La premisa de hacer tal acción era la misma que he descrito: hacer una nimiedad que fuese capaz de romper con su patrón de conducta para abrir una puerta a un resultado mucho más favorable.

Obviando esta situación, también considero, al mismo tiempo de prever una inminente derrota, que hay una manera de alterar las circunstancias desfavorables y alterar la secuencia que estos pequeños elementos podrían impactar en el futuro resultado.

Para esto me remontaré a Jon Jones y su pelea contra Rampage Jackson. Ante una ferviente sospecha, por medio de sueños y pesadillas nocturnas, de perder por nocaut en los primeros segundos, Jon, siendo en gran parte un obsesivo, supersticioso y empecinado en mantener su récord invicto, sabía que tenía que, para evitar esta posibilidad a toda costa, lo primero que tenía que hacer era tomar control de la situación y ganar confianza para disipar este escenario.

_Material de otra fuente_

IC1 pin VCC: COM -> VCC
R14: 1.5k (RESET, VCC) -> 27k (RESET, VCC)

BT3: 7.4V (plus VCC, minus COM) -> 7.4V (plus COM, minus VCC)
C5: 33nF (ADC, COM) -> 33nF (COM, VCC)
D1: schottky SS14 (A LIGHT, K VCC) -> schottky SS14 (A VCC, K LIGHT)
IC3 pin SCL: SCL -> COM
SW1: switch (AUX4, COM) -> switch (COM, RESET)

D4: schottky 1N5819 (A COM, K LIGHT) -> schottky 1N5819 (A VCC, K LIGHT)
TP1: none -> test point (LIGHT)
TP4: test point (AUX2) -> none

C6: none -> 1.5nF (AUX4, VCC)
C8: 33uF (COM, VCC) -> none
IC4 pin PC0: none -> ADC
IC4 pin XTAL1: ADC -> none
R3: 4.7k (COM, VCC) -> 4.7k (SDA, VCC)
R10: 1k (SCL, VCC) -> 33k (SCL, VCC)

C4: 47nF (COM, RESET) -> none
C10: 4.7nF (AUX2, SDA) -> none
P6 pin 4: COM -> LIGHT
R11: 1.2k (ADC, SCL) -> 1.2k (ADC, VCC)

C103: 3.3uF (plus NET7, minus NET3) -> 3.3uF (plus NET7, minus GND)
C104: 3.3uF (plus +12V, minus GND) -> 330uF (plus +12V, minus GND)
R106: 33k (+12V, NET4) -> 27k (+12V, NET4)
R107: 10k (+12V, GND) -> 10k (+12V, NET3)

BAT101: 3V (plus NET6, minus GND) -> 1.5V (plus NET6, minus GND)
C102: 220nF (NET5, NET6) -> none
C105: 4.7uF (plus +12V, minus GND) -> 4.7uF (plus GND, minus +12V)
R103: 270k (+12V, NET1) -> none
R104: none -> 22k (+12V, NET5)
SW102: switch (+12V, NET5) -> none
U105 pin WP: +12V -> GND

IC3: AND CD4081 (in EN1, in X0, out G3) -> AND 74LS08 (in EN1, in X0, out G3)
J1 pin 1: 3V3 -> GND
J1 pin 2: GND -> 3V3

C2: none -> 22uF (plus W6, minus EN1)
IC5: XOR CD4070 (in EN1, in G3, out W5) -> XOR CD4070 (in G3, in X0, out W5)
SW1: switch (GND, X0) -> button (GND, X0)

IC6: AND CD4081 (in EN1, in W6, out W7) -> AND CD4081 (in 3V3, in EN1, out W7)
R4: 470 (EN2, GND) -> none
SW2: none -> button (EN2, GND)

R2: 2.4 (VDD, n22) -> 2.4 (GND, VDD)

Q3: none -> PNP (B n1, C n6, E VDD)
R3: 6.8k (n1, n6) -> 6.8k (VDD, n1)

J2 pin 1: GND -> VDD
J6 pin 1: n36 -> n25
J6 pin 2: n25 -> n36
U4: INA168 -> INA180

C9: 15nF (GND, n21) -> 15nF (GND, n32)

Para sorpresa de todos, llegada la hora del combate, el desconcierto golpeó a todos. Jones, sin aviso y por sorpresa de todos, comenzó durante el primer minuto del combate a gatear para enfrentar a Jackson. Este factor no solo sirvió para desconcertar al rival, sino que también funcionó como una táctica que rompiera el orden natural de los eventos y que le permitiera recuperar la confianza dentro del combate.

Siempre existe la gran posibilidad de destruir las proyecciones que se siguen dentro de la UFC. Sin ir demasiado lejos, podría señalar el caso de Zhang Mingyang contra Johnny Walker. No necesito dar demasiada explicación para argumentar este caso; era incluso muy obvio para el público en general promover a Mingyang venciendo a Walker para escalar ascenso en China. Y aunque Johnny pueda tener cara de personaje de Los Croods, esto le resultó bastante obvio y, ante todo pronóstico, decidió tomar acción para sabotear los planes en su contra.

Estoy seguro de que esta es la forma en la que Ilia puede vencer esta adversidad. Quizá no tenga que gatear ante Gaethje, pero muy seguramente tenga que usar una estrategia para disuadir la inminente adversidad que está en su contra en estos momentos. Muchos nuevos factores están en estos momentos alterando la evidente dirección predecible: una nueva ubicación, un constante ajetreo, ante la evidente razón de que Topuria tiene todas las herramientas para vencer sin muchas complicaciones a Justin.

Con este texto espero que se entienda que no escribo esto solo para tener razón. Ilia Topuria ha sido profundamente inspirador en mi vida; puedo decir que me ha influenciado bastante en cuanto a valores, fe y acercamiento a Dios. No tengo el deseo de tener razón; preferiría en todo caso equivocarme y que esto sea algo meramente anecdótico. El dilema en estos momentos queda sobre la mesa. Quizá deba usar su grappling en los primeros segundos para crear el desconcierto y, seguido de esto, engañarlo con el boxeo para luego someterlo. Quién sabe.